Old Town Eureka's newest artspace Canvas + Clay opens this month in the handsomely renovated Buhne Building. The space boasts lofty ceilings, track lighting and pristine white walls, not to mention a logo that rejects the ampersand in favor of a fashion-forward plus. A tour of the sleekly remodeled exhibition space confirms the professional first impression.

The lively debut show assembles work by local painters Christine Bietz, Rachael Leal and Teresa Stanley. Bietz and Leal were selected for the show on the strength of work they produced in programs at Canvas + Clay's Eureka-based parent organization the Studio, a nonprofit fine arts center that offers art classes and workshops for people with disabilities. Stanley, a professor of painting at Humboldt State University, has had recent one- and two-person shows of her work in Kansas City, Missouri, Palo Alto and Eureka.

Intersecting lines and recessed spaces subdivide the picture plane in Stanley's paintings. The networks that result evoke blueprints, electrical circuit boards and draftsman's renderings. Bietz's work includes a series of vibrant portraits as well as "Schwestern Blumen," a large figure painting executed in free, elastic brushstrokes, with the smiling, brightly colored "flower sisters" referenced in the German title seeming to bounce across the queen-size canvas and its Delft blue sky. Leal is showing abstract paintings on panels and a selection of her hand-sewn dolls and stuffed animals, fashioned with button eyes, pointy ears, tails and wild patterns that make them look adorably off-kilter.

Program director Nicole Brown hopes to schedule future exhibitions that juxtapose works by artists who participate in Studio programs with ones made by artists drawn from the community at large. The focus, she says, will be "community, inclusivity and authentic art practices."

The Studio currently serves more than 60 artists ranging in age from their early 20s through their 70s, helping those who wish to pursue a vocation in the arts by offering pre-professional advice and making exhibition opportunities available. Staff work intensively with disabled people who make art "at every level of professional commitment," Brown says, from hobbyists to students with serious professional aspirations.

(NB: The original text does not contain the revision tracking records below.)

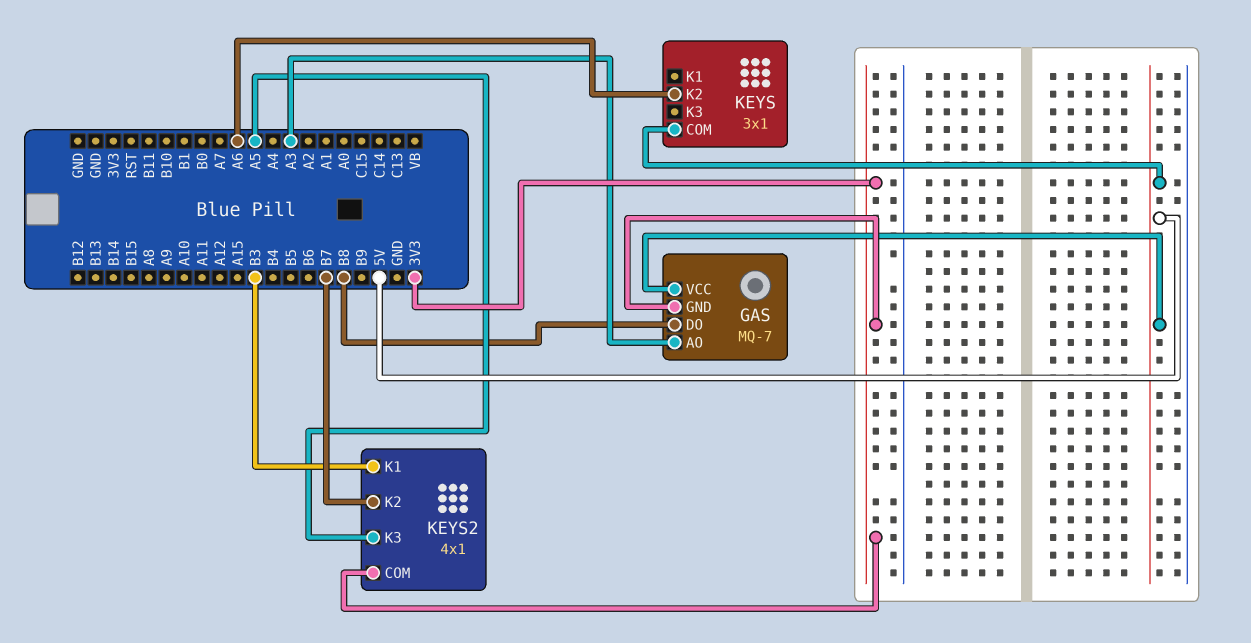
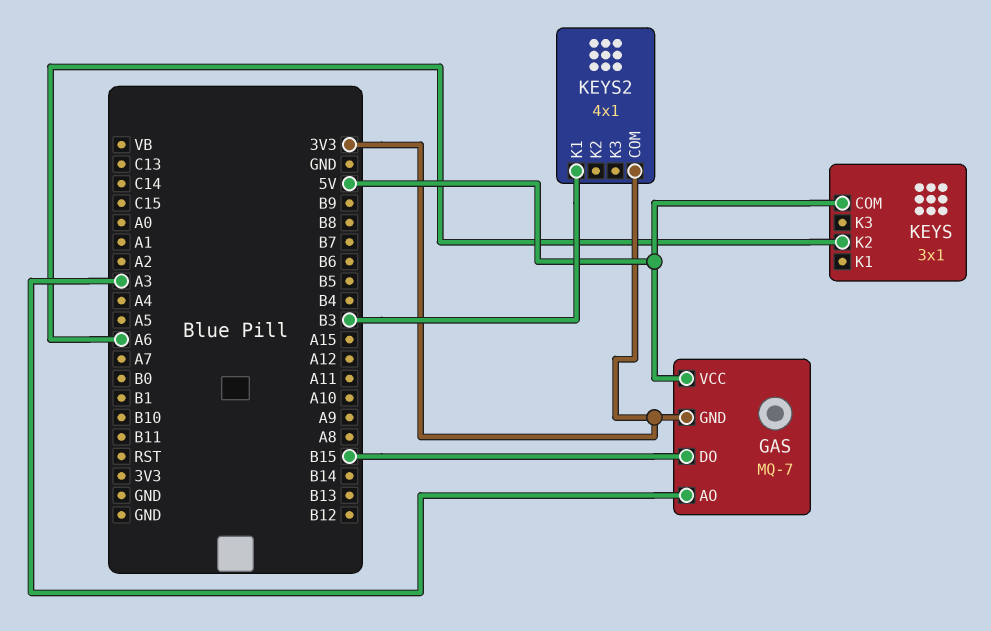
GAS pin DO: B8 -> B15
KEYS2 pin K2: B7 -> none
KEYS2 pin K3: A5 -> none

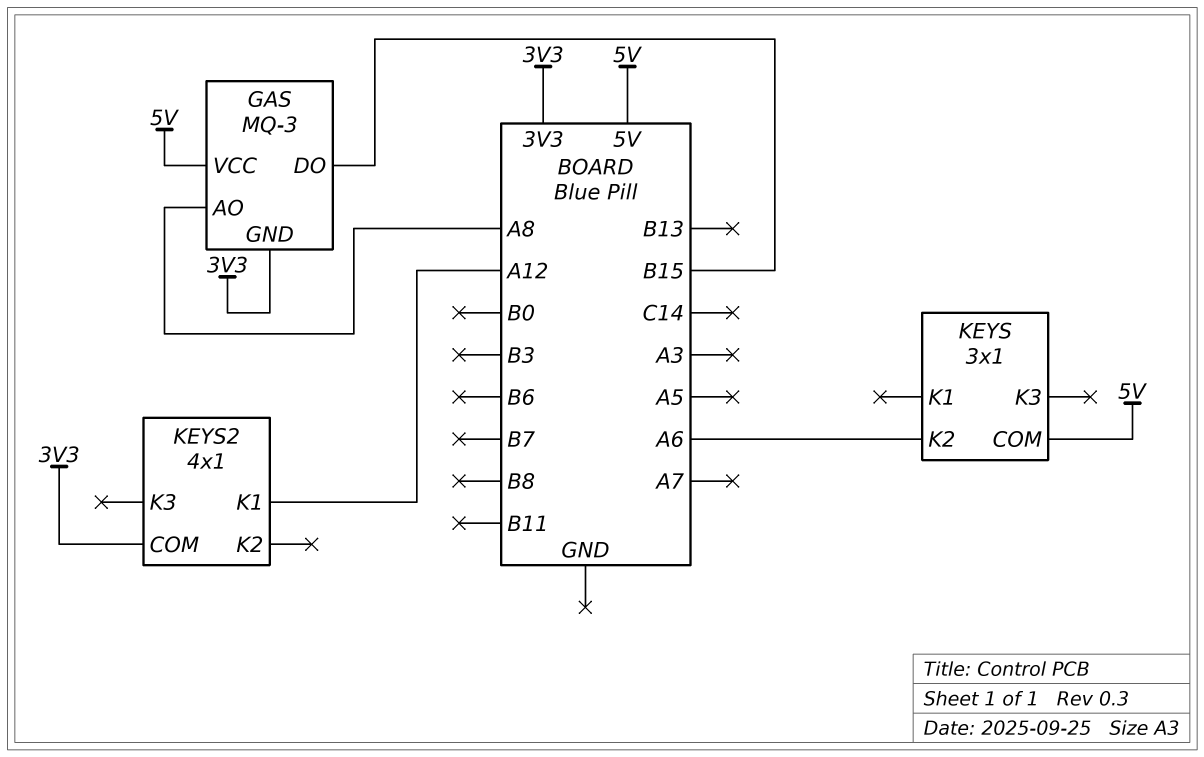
GAS: MQ-7 -> MQ-3
GAS pin AO: A3 -> A8
KEYS2 pin K1: B3 -> A12

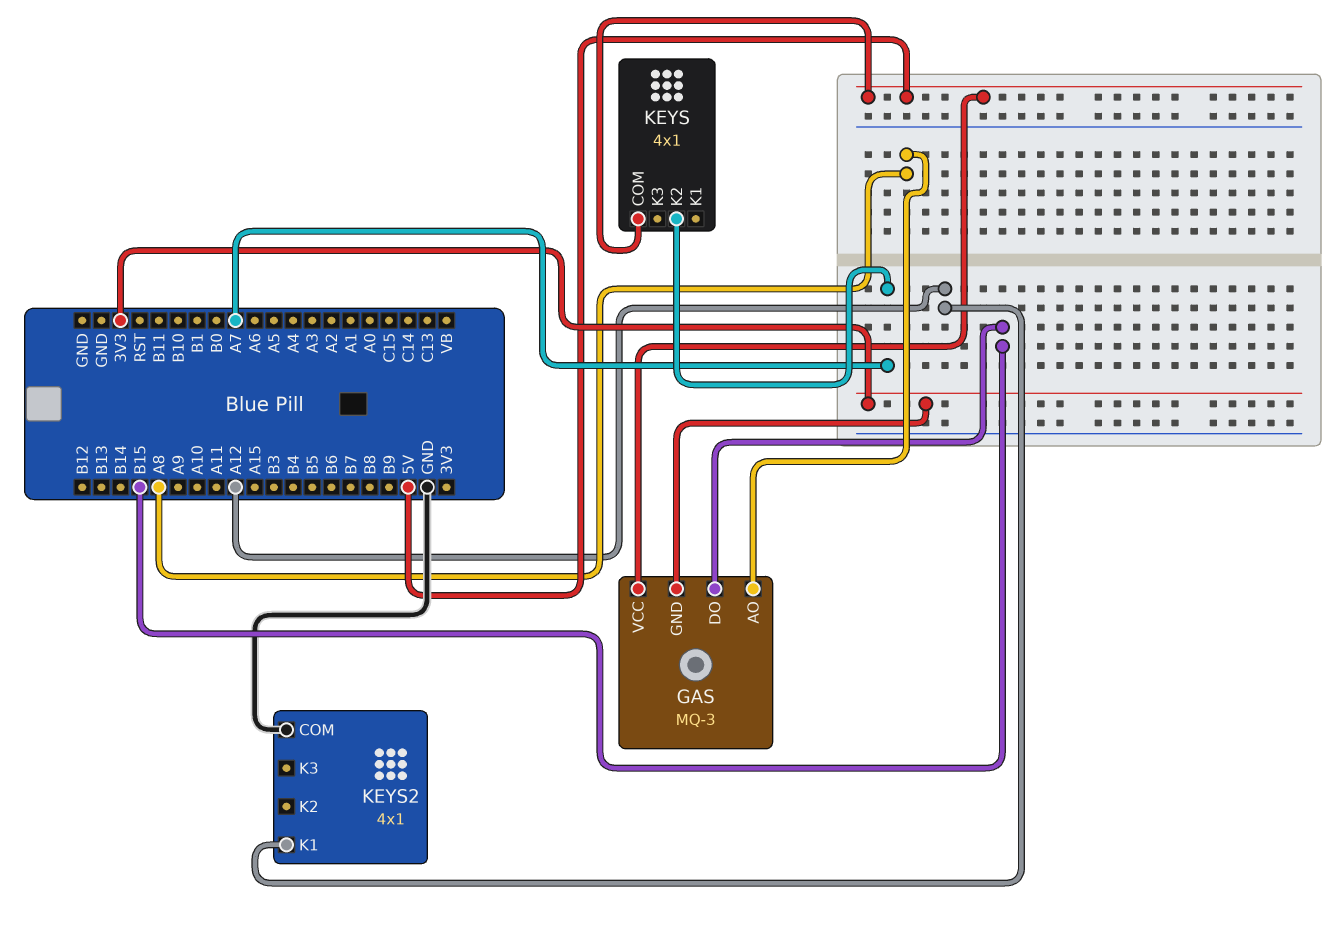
KEYS: 3x1 -> 4x1
KEYS pin K2: A6 -> A7
KEYS2 pin COM: 3V3 -> GND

Stanley told me that as a longtime admirer of the Studio's programs, she had been honored to be asked to participate in the debut exhibition at Canvas + Clay. A trip with HSU painting students to the pioneering Oakland nonprofit for artists with disabilities called Creativity Explored made an impression on her when she visited several years ago. "I was blown away by the high quality of the work," she commented. There was this authenticity — this sense of a highly individual response to the world, where the creative impulse was not censored or altered by all this extra info."

When Kristi Patterson founded the Studio in 1997, along with her aunt Cheri Blackerby and her friend Lori Smith, she drew inspiration from the programming at Creativity Explored, which sought to integrate art by disabled artists into local communities. In our conversation about the Studio's origins, Brown also cited the importance of the example provided by an Oakland nonprofit called Creative Growth, which serves artists with disabilities by providing "a professional studio environment for artistic development, gallery exhibition and representation," according to its mission statement.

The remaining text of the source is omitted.